“For the more imaginative part of the version I must refer back to one of those unaccountable visions which come upon us like frightful monsters thrown up by storms from the great black deeps of slumber. A lifeless body, in love and relationship the nearest and dearest, was imposed upon my back, with an overwhelming sense of obligation—not of filial piety merely, but some awful responsibility, equally vague and intense, and involving, as it seemed, inexpiable sin, horrors unutterable, torments intolerable—to bury my dead, like Abraham, out of my sight. In vain I attempted, again and again, to obey the mysterious mandate—by some dreadful process the burthen was replaced with a more stupendous weight of injunction, and an apalling conviction of the impossibility of its fulfilment. My mental anguish was indescribable;—the mighty agonies of souls tortured on the supernatural racks of sleep are not to be penned—and if in sketching those that belong to blood-guiltiness I have been at all successful, I owe it mainly to the uninvoked inspiration of that terrible dream.”

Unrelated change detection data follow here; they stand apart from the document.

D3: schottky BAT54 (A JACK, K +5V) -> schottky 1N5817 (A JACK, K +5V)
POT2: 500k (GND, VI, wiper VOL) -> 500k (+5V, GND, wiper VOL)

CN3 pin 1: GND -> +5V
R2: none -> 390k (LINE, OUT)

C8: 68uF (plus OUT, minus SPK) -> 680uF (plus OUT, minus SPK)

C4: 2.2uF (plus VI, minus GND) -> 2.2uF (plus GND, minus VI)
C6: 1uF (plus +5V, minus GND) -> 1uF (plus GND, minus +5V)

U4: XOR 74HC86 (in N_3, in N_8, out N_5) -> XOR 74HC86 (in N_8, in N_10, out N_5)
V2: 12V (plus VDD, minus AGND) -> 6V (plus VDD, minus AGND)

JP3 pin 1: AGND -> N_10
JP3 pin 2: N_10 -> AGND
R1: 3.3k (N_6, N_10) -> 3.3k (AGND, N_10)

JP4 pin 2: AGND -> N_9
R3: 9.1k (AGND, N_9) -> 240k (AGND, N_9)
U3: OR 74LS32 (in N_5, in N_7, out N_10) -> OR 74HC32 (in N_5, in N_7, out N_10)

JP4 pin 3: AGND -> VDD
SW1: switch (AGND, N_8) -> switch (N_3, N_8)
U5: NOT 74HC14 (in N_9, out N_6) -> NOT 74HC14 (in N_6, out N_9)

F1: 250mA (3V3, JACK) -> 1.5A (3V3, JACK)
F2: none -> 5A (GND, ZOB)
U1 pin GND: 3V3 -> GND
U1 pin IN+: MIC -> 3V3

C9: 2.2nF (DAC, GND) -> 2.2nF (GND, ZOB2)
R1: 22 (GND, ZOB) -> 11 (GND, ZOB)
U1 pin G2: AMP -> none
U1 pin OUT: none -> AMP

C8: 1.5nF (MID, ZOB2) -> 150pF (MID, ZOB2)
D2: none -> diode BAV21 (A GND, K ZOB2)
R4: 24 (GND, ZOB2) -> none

The introduction of Admiral Burney’s name makes it likely that Hood may have owed his first interest in the story to Charles Lamb. The circumstance that the book over which the gentle boy was poring when questioned by the usher was called the Death of Abel, is by no means forced or unnatural. Salomon Gessner’s prose poem, Der Tod Abels, published in 1758, attained an astonishing popularity throughout Europe, and appeared in an English version somewhere about the time of the discovery of Aram’s crime.]
I.
’Twas in the prime of summer time,
An evening calm and cool,
And four-and-twenty happy boys
Came bounding out of school:
There were some that ran and some that leapt,
Like troutlets in a pool.
II.
Away they sped with gamesome minds,
And souls untouch’d by sin;
To a level mead they came, and there
They drave the wickets in:
Pleasantly shone the setting sun
Over the town of Lynn.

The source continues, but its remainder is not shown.